Em seu ambiente natural, Boris manteve suas estratégias retóricas. Repetiu várias vezes o slogan de sua apresentação, "build back better" (reconstruir melhor), assim como fez na campanha do brexit –quando a máxima era "recuperar o controle"—, nas eleições de 2019 –"Vamos fazer o brexit de uma vez"– e nas coletivas da pandemia –"Fique em casa. Salve vidas".

O premiê ressaltou os princípios dos conservadores, prometendo "defender a história da Grã-Bretanha" e se opor às "interpretações revisionistas de heróis conservadores" como o premiê Winston Churchill –que governou de 1940 a 1945 e de 1951 a 1955 e no ano passado foi acusado por ativistas de racismo.

Também afirmou que a rápida oferta de vacinas contra o coronavírus só foi possível graças a empresas privadas, acionistas "e, sim, banqueiros". "Foi o capitalismo que garantiu que tivéssemos esse investimento."

Apesar disso, seu programa de "reconstruir melhor" desvia do ideário conservador, ao propor aumento de impostos para investimentos no sistema público de saúde (NHS). Segundo o premiê, até a "Dama de Ferro" Margaret Thatcher –primeira-ministra neoliberal que governou de 1979 a 1990– aprovaria a ideia.

Além de provocar pessoalmente o líder do Partido Trabalhista, Keir Starmer, chamando-o de "capitain Hindsight" (Capitão Retrospectiva, personagem do desenho "South Park") e comparando-o a um "condutor do ônibus descomposto", Boris mandou mensagens para as regiões norte e noroeste da Inglaterra, antigo território da oposição que na última eleição votou nos conservadores, prometendo "nivelar por cima" investimentos e oportunidades nessas regiões.

Segundo o primeiro-ministro, seus adversários políticos detestam essa ideia e preferem "nivelar por baixo". "Eles adoram que suas crianças apostem corridas em que ninguém é vencedor. Essa é uma péssima preparação para a vida, sem falar nas Olimpíadas", afirmou, num dos momentos em arrancou risadas e aplausos.

Apesar da aclamação nesta quarta, parte dos políticos conservadores manifestaram a jornais britânicos preocupação com o discurso excessivamente otimista de Boris Johnson.

Eles temem uma reedição do que se passou com o primeiro-ministro trabalhista James Callaghan no "inverno de descontentamento", na passagem de 1978 para 1979, em que a inflação atingia 10% anuais –neste inverno, a previsão é que chegue a 4%.

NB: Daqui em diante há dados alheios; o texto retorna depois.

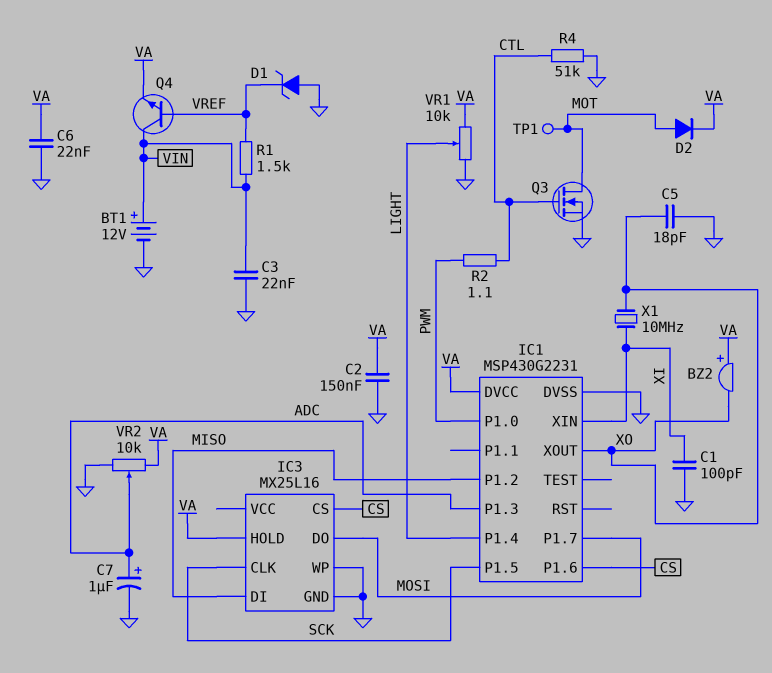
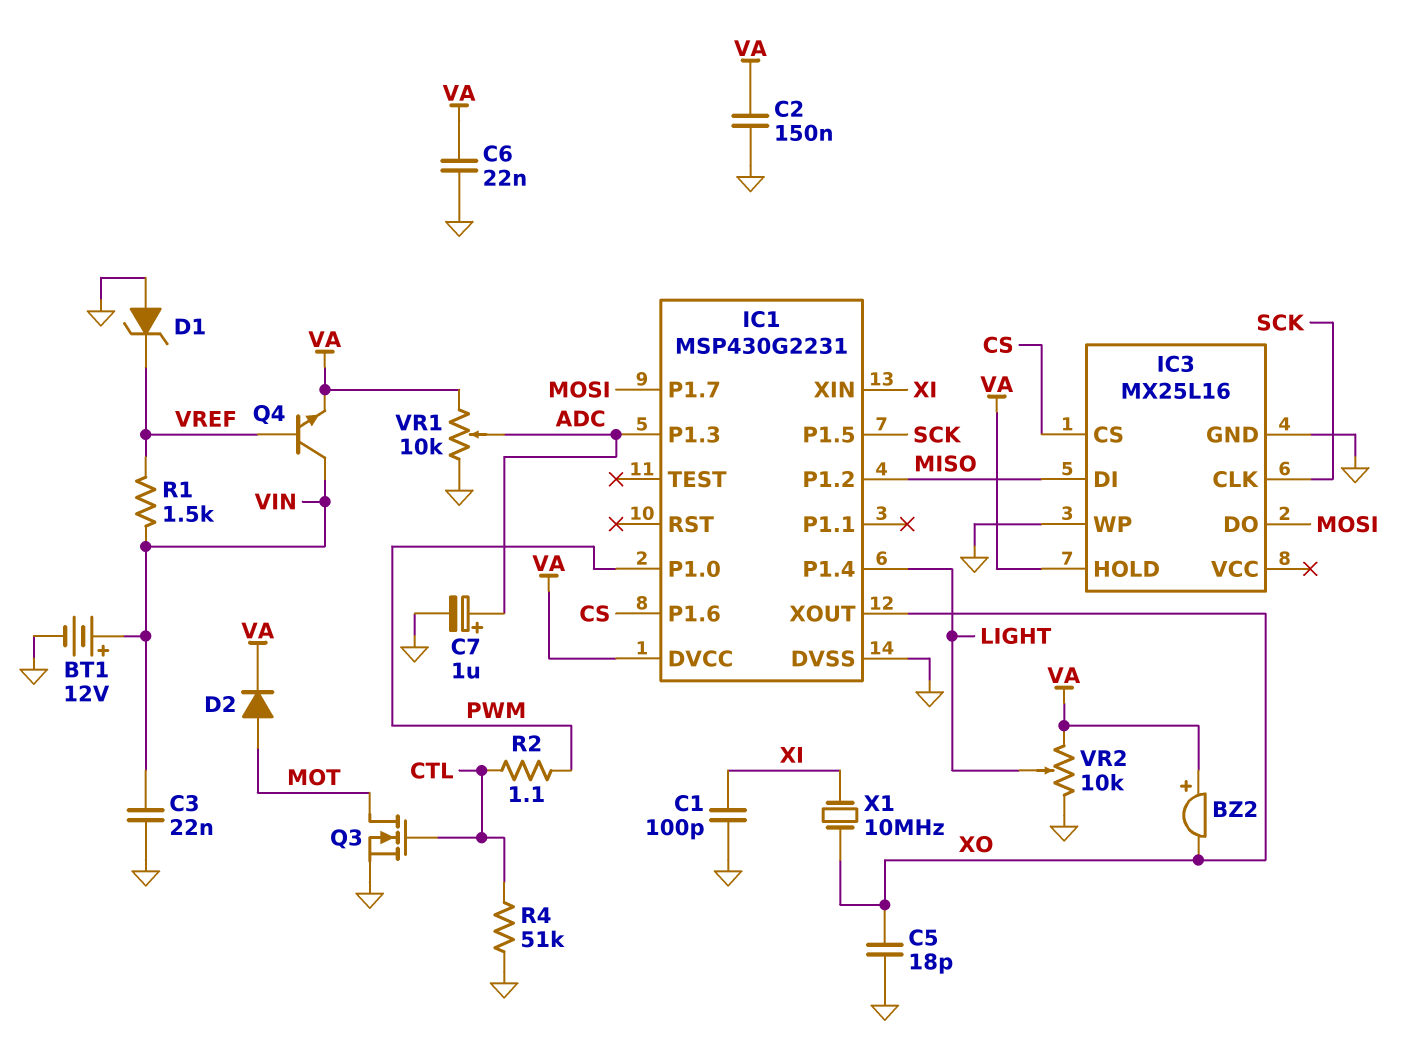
TP1: test point (MOT) -> none
VR1: 10k (GND, VA, wiper LIGHT) -> 10k (GND, VA, wiper ADC)
VR2: 10k (GND, VA, wiper ADC) -> 10k (GND, VA, wiper LIGHT)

Em entrevista, o premiê discordou de uma pergunta que falava em "caos crescente" na economia britânica, o que lhe rendeu a manchete "Crise? Que crise?", do jornal The Sun. Os problemas do inverno fizeram o Partido Trabalhista despencar nas pesquisas de opinião e ser ultrapassado por larga margem pelos conservadores. Na primavera seguinte, Thatcher chegou ao poder.